Data Structures review outline
For each topic the key questions are what?, how?
Readings: See latest info page (Sakai home page) for specific chapter/section links to ODS textbook, notes, Sedgewick slides.
Interfaces and their supporting interfaces
- Stack: add(x)/remove() or push(x)/pop() (LIFO)
- ArrayStack or ArrayDeque: amortized worst case O(1).
- Singly or Doubly linked lists: worst case O(1)
- queue: add(x)/remove() or enqueue(x)/dequeue() (FIFO)
- ArrayDeque: amortized worst case O(1).
- Singly or Doubly linked lists: worst case O(1)
- deque: addFirst(x)/removeFirst(), addLast(x)/removeLast()
- ArrayDeque: amortized worst case O(1).
- Doubly linked lists: worst case O(1)
- Priority Queue: add(x,p)/extractMin() ...decreaseKey(x,new_p)
- Binary Heap, worst case O(log(n)) per op.
- Meldable Heap, expected case O(log(n) per op.
- USet: add(x)/remove(x)/find(x). find is exact or fail.
- hash table (chained or with linear probing)
- careful choice of hash function is critical to performance
- O(1) expected performance per op with randomized hash function.
- SSet: add(x)/remove(x)/find(x). find is exact or next larger.
Also browsable: first(), next(), prev(), last().
- Binary Search Tree
- Plain Search Tree performs well, O(log(n)) per op, on average.
- Treap has expected performance O(log(n)) per op.
- 2-3-4 tree has worst case performance O(log(n)) per op.
- Red-Black tree is best implementation of 2-3-4 idea.
- use B-tree when disk storage will be involved. (b-1 to 2b-1 keys per node).
- List: add(i,x),remove(i), get(i), set(i,x).
- worst case O(log(n)) per op: Can add List ops to SSet implementations (eg our Treap exercise for get(i)).
- Worst case is mix of great and horrible: ArrayDeque, good for get, set, bad for add, remove.
- Sorting
- insertionSort: incremental, not scalable, O(n2, but fast on very small arrays.
- Divide and conquer approaches
- MergeSort: split in half, recursively sort halves, merge.

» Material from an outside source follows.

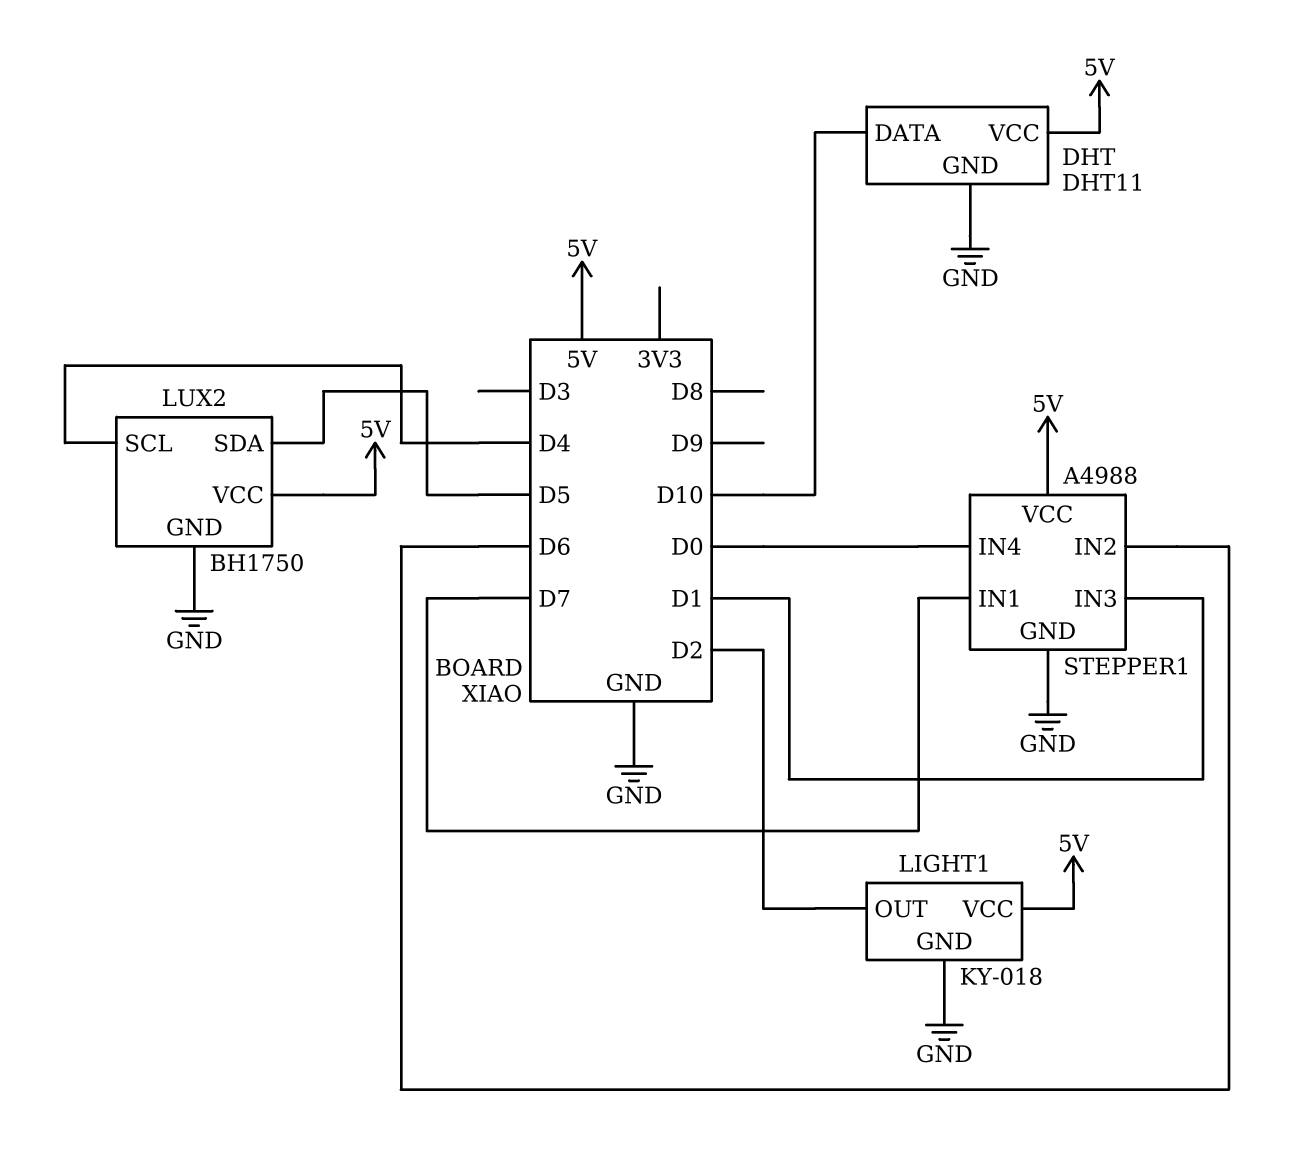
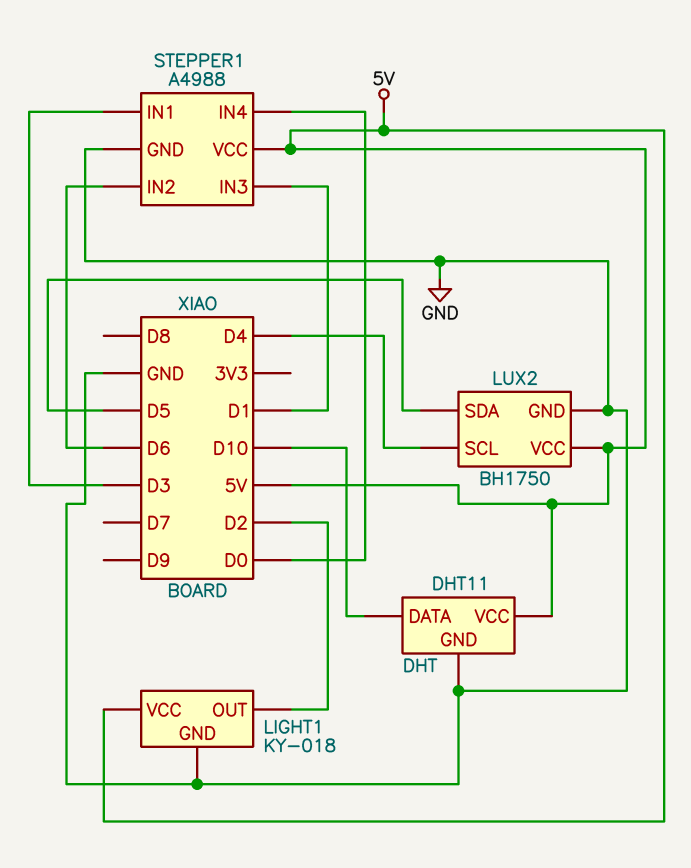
STEPPER1 pin IN1: D7 -> D3

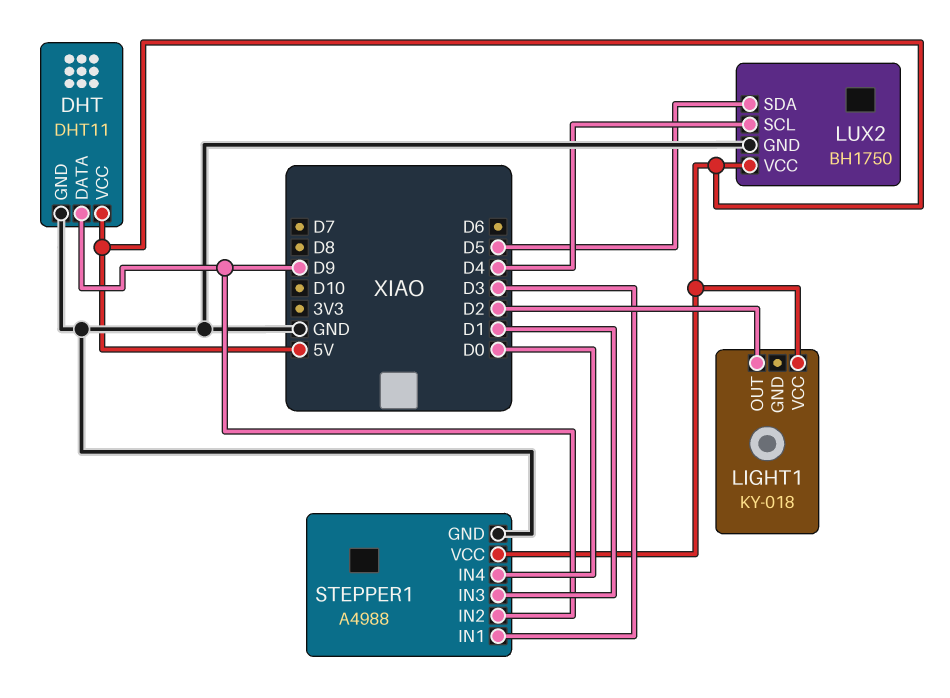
DHT pin DATA: D10 -> D9
LIGHT1 pin GND: GND -> none
STEPPER1 pin IN2: D6 -> D9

Worst case O(n*log(n)), not "in place".
- QuickSort: partition on a random "pivot", recursively sort smalls and bigs. Expected case O(n*log(n)).
- HeapSort: (1) build a binary heap (2) extractMin, one by one. In place, O(n*log(n)) worst case.
- Of the above: best in practice is quickSort.
- IntrospectiveSort: QuickSort, with InsertionSort under a size threshold and HeapSort over a depth-of-recursion threshold. In place, worst case O(n*log(n)), practical performance of quickSort.
- Graph: adjacency matrix or array of adjacency lists.
- Terminology: vertex, edge, path, directed or undirected, weighted or not, connected.
Graph G has V vertices, E edges.
- SSSP: Single Source Shortest Path problem.
- Breadth First Search, good for SSSP on unweighted graph, uses queue. Worst case time O(E) on connected graph.
- Dijkstra's algorithm, good for SSSP on positively weighted graph, uses priority queue. Worst case time O(E*log(V)) on connected graph.
- Internal tools used by various data structures.
- resize(), for dynamic arrays. Double when full, shrink to half when 1/3 full.
- rotate (left and right)
- bubble up, trickle down
- insert
- partition
- merge
- borrow
- split
- color flip
- ...
- Tree Invariants
- Heap property: at every node u, priority of u is less than that of children.
- BST property: at every node u, value at u is greater than all in left subtree, less than all in right subtree.